The Federal Reserve’s rate decision is the most predictable recurring event in the trading calendar: the Federal Open Market Committee meets eight times a year, on dates published long in advance, and announces its decision at 2:00 pm Eastern on the meeting’s final day. That regular rhythm makes Fed meetings the natural habitat of rate markets — and a discipline of their own to trade.
The meeting cycle
| Phase | When | What moves the market |
|---|---|---|
| Quiet accumulation | Weeks before | Inflation and jobs data (CPI, PCE, payrolls) reprice the odds print by print |
| Blackout period | ~10 days before | Fed officials stop speaking; prices drift on data alone |
| Decision | 2:00 pm ET, day two | The statement resolves the contract; the target range is the only thing that counts |
| Press conference | 2:30 pm ET | Moves the next meeting’s market — guidance reprices the path, not the print |
Four of the eight meetings also publish the Summary of Economic Projections — the “dot plot” — which reprices the whole forward curve of meetings at once. Those quarterly meetings carry the most volatility.
Where the edge is
Fed markets are among the most efficient contracts anywhere, because professionals watch the same data. The realistic edges are structural. Trade the path, not the print: the current meeting is usually priced tight, but markets on meetings two or three out swing hard on each inflation release — that is where opinions differ enough to pay. Compare venues: CME FedWatch probabilities derived from futures sometimes diverge from event-contract prices; when they do, one of them is wrong, and the arbitrage calculator tells you if the gap is tradeable.

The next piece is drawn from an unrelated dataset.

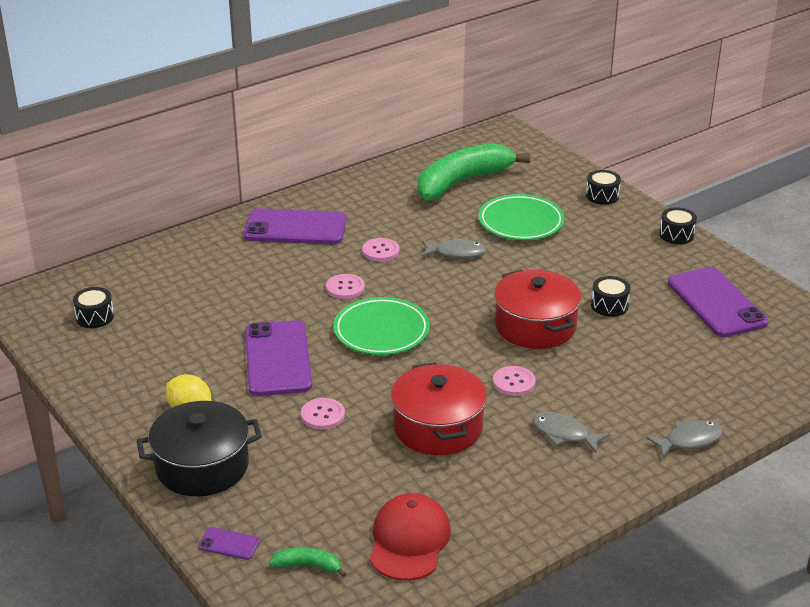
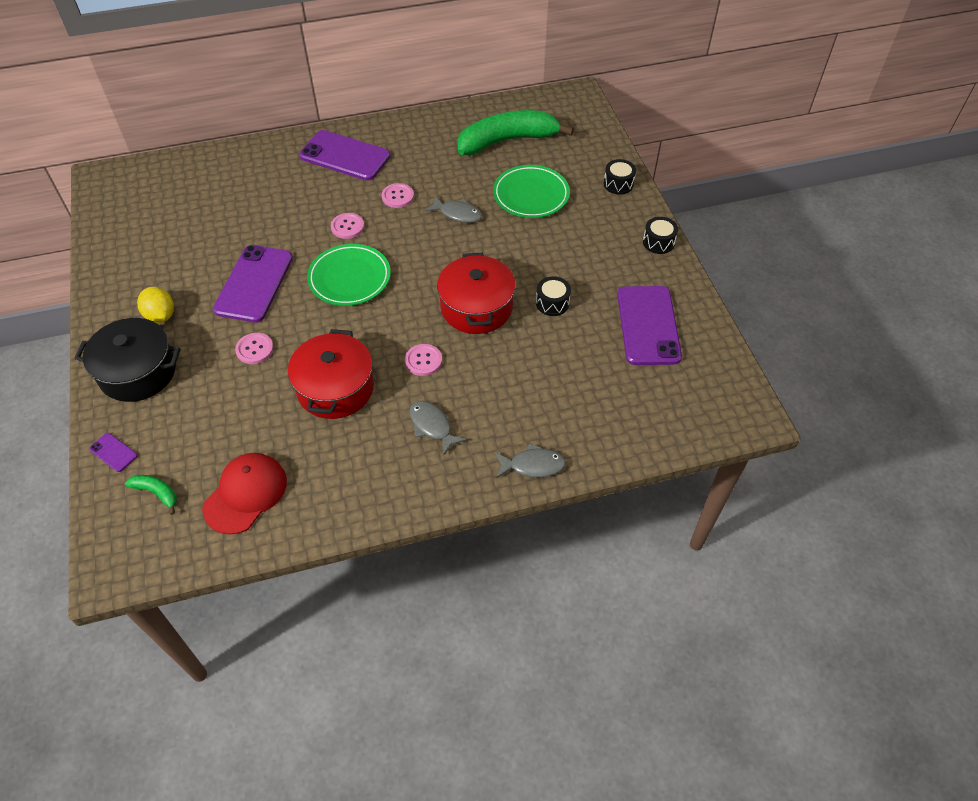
camera: 20 degrees right, 20 degrees up
(95, 317) = (146, 206): black drum -> none

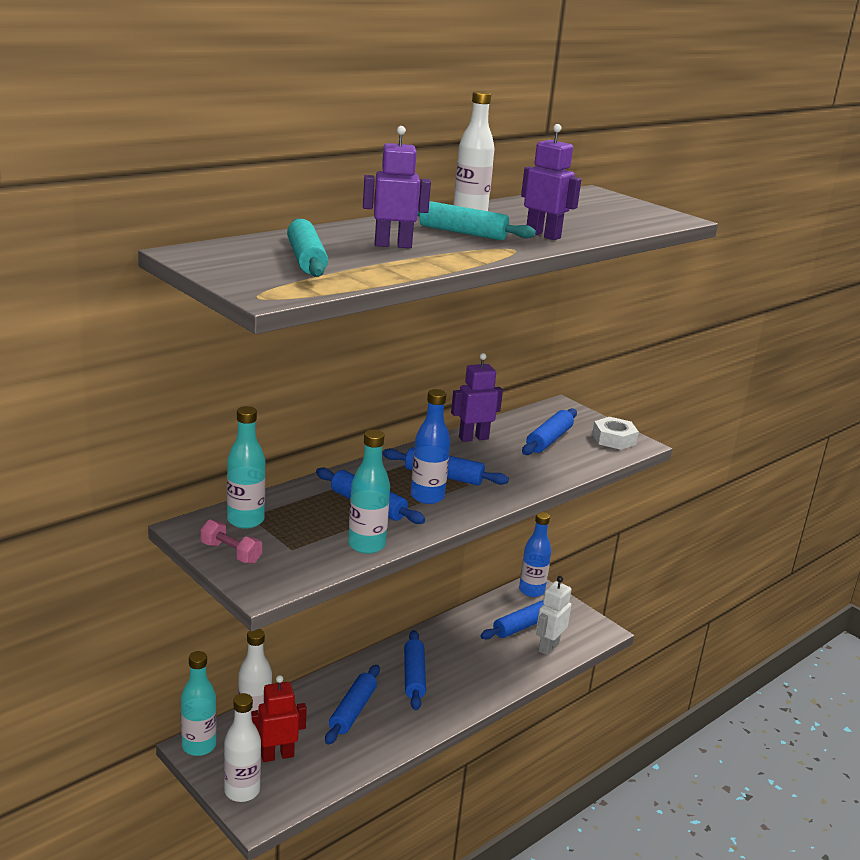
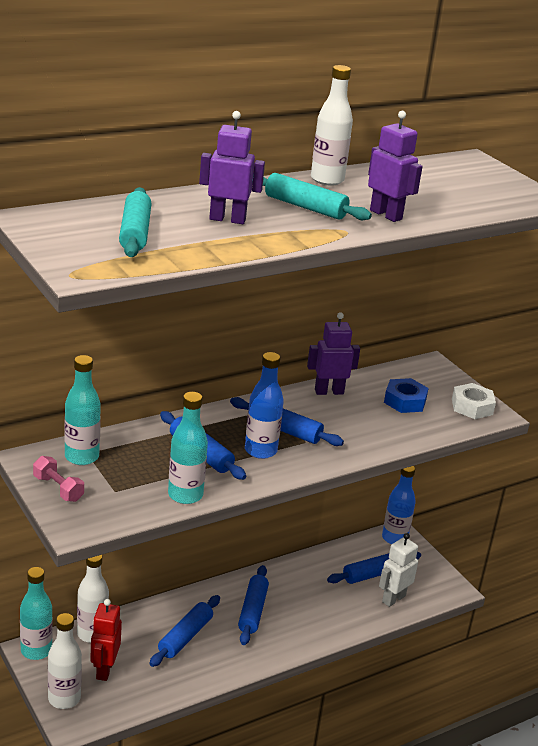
camera: 10 degrees right, 5 degrees up
(277, 755) = (104, 669): red robot -> red robot turned 75 degrees counterclockwise
(549, 440) = (405, 401): blue rolling pin -> blue nut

Exit into the announcement if your thesis has played out: holding through the print for the last few cents is exactly the poor risk-reward our risk-management guide warns about.
In practice
Resolution is mechanical: contracts settle on the target range in the official FOMC statement, so there is no ambiguity to argue with. Kalshi carries the deepest rate books — see the Kalshi review — and macro markets are exactly the category where its top-of-rankings position shows. Size positions knowing the announcement is binary: our profit calculator shows what each side pays at your entry price.
Go deeper
These guides cover the evidence, the tooling and the timing behind serious trading:
Frequently asked questions
How often does the Fed meet?
The Federal Open Market Committee holds eight scheduled meetings a year, roughly every six to seven weeks, each ending with a rate decision at 2:00 pm Eastern and a press conference half an hour later.
How do Fed rate markets resolve?
Contracts resolve on the federal funds target range announced in the official FOMC statement. The published statement is the resolution source — not commentary, previews or the press conference.
Are Fed markets better than CME FedWatch?
They answer the same question differently. FedWatch derives implied probabilities from fed funds futures; event contracts price the outcome directly and let you trade it in dollars-per-contract terms. Comparing the two is itself a useful signal.